So programming is really just hacking without any design consideration? Even a shit and quick breadboard will have a schematic, and typically that will have decent signal labels, comments where appropriate and a good layout. Are they not equivalent to comments?

We are not talking 'documentation' per se - scribbles in the margin would be ok!
“Without any design consideration” is way too strong. But not neccessarily formal design happening outside of programmer’s head. For most part programming is nothing more than translating from an imprecise concept expressed in human terms to a precise language understood by a machine. Proper engineering is rare. Not out of laziness or the lack of skills, but because overwhelming majority of problems a programmer has to “solve” are not requiring engineering.

Putting it in electronics terms: if a 50th client wants you to create what boils down to a single indicator LED circuit, are you doing any proper engineering? Or do you just eyeball a resistor suitable for the LED and supply voltage? Without leaving any comments? Virtually all tasks a programmer faces now in the industry are of that kind. Often more complicated as a system, but easily decomposed to such trivial tasks.

Don’t get me wrong. Proper engineering and design, with actually inventing solutions, is still a thing. But this is a minority of cases.

So if they are not being paid then the stuff must be rubbish? Can no-one just take some pride in what they do regardless of remuneration?
This is not what I wanted to say. Time is not made of rubber. If somebody donates their free time (a limited resource) to make something useful, they focus on making this thing work rather than secondary aspects. Patience and the will to help are also draining fast, so they are rather spent on rewarding activities, not the tedious tasks with relatively little value, which by most newbies are not even seen as needed.

Imagine you volunteer in an animal shelter. It’s a hard work, but you assume it’s a mix: some harships, some pleasure, contact with animals, getting the feel of being helpful. Now imagine that, upon arriving there, you are mostly being sent to do (human) toilet cleaning, driving back and forth with supplies/waste, and removing snow from the entrance. A work that certainly is required for an animal shelter, somebody has to do it, but this is probably not what you wanted to donate your free time to. This is different, if you are simply hired there to do the job.

What? Never have I had a contract that said anything about comments. They are part of writing code, and I get paid to write code. Thus I get paid to write whatever comments I deem fit to write. I think you're making up justification where none exists.
You could assume I am making a justification, if I was defending anything. But that is unlikely, given that I already mentioned my stance on comments. Right? To add to it: through my entire career I spent exactly zero seconds in office. All my jobs were commisioned, so nobody cared when I do them and how much time I spend. I could afford my perfectionism speak through my code as long as I deliver before deadlines. But I was an exception, not the rule, and I try to answer your question for the general case.
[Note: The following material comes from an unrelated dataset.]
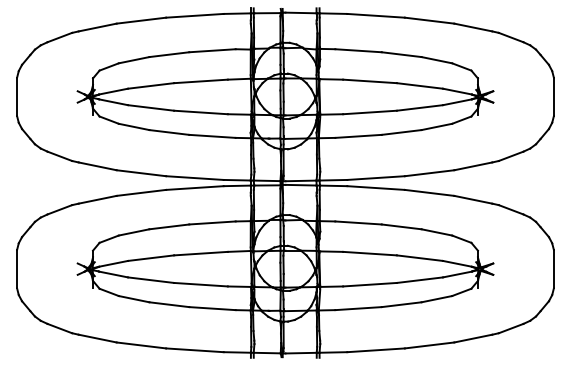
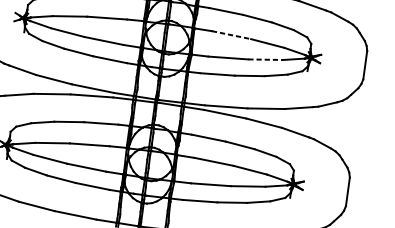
line: (370, 81) -> (231, 35), solid -> dashed
line: (420, 107) -> (266, 59), solid -> dashed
There is nothing in your contract. But if your managers notice you spend 1/2 to 2/3 of your worktime not producing anything they see as valuable, what do you think is going to happen? Do you imagine them being happy about that? Or how would you compare to these new outsourced collegues, who suddenly work 2× faster than you? Note that I am not talking about adding a single line of comment once in 100 lines of code, but writing proper, rich documentation.

Ever heard of executive summaries? That's comments. Code is the detail.
From my perspective: if I need to describe the code, the code is wrong and I need to fix it. With the aforementioned exceptions.

Using the above terminology to describe writing extensive comments: it would be as if I wrote executive summary of the same size as the full report. The chapters titles in the full report (function/method/variable names) and their abstracts (function/method/class documentation) should be sufficient to skim over the code and understand, what it does.
« Last Edit: December 09, 2023, 05:13:27 pm by golden_labels »
People imagine AI as T1000. What we got so far is glorified T9.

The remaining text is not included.